I needed a way to do some programming while offline. These days I feel very unproductive without https://chatcraft.org (the best chat UI for programming) and a good LLM to chat with about coding.
Chatcraft needed a few small fixes to enable llama.cpp support. Here’s how to run models with llama.cpp with chatcraft.org without internet:
Instructions
Install and run llama.cpp. Follow https://github.com/ggerganov/llama.cpp instructions for your platform.
For mac:
# install llama.cpp
brew install llama.cpp
# start llama.cpp server & auto-download a good small (~6GB) model
llama-server --hf-repo "bartowski/Llama-3-Instruct-8B-SPPO-Iter3-GGUF" --hf-file Llama-3-Instruct-8B-SPPO-Iter3-Q6_K.gguf
# For more advanced usage I recommend gemma 27b: the smallest smarter-than-gpt-3.5 model (~21GB)
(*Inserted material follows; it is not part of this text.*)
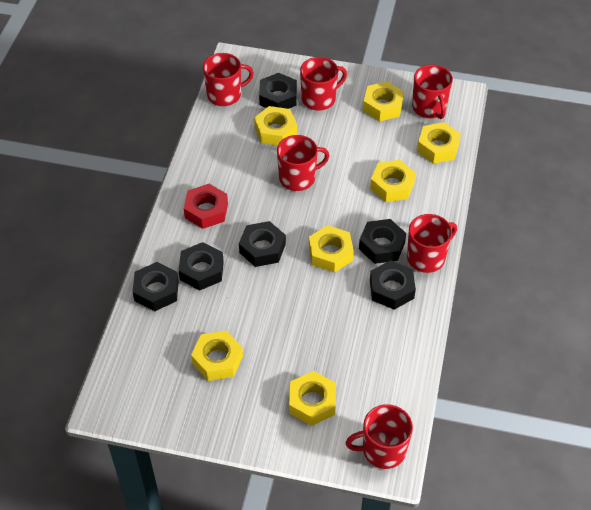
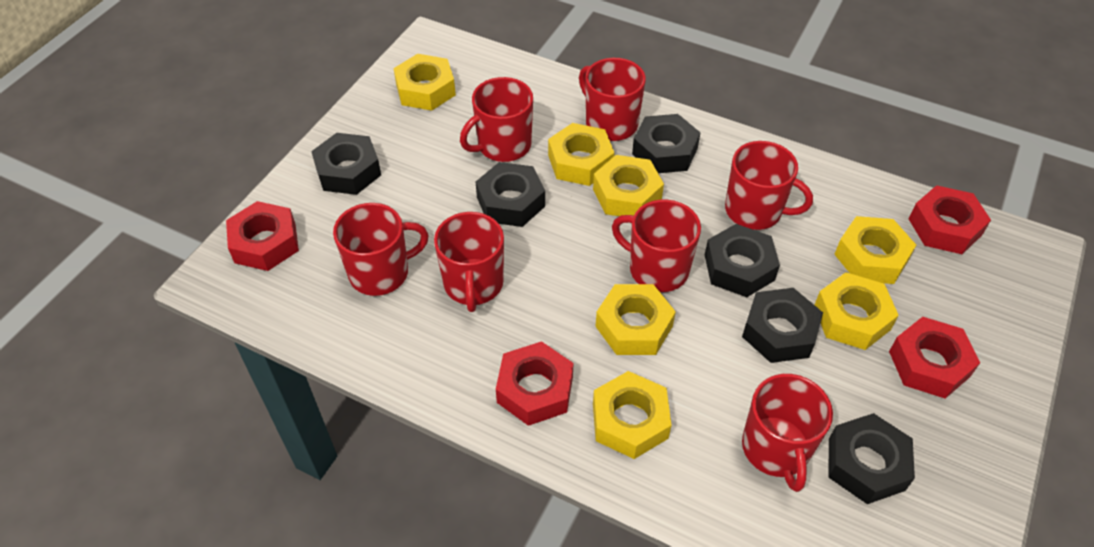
red mug: 6 -> 7
red nut: 1 -> 4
# llama-server --hf-repo bartowski/gemma-2-27b-it-GGUF --hf-file gemma-2-27b-it-Q6_K_L.gguf
Setup local chatcraft dev env by following the instructions in the chatcraft repo
git clone https://github.com/tarasglek/chatcraft.org/
cd chatcraft.org
pnpm install
pnpm dev
^ will output a development url like http://localhost:5173/
, open it.
Go to chatcraft settings and add http://localhost:8080/v1
to api providers. Enter a dummy api key.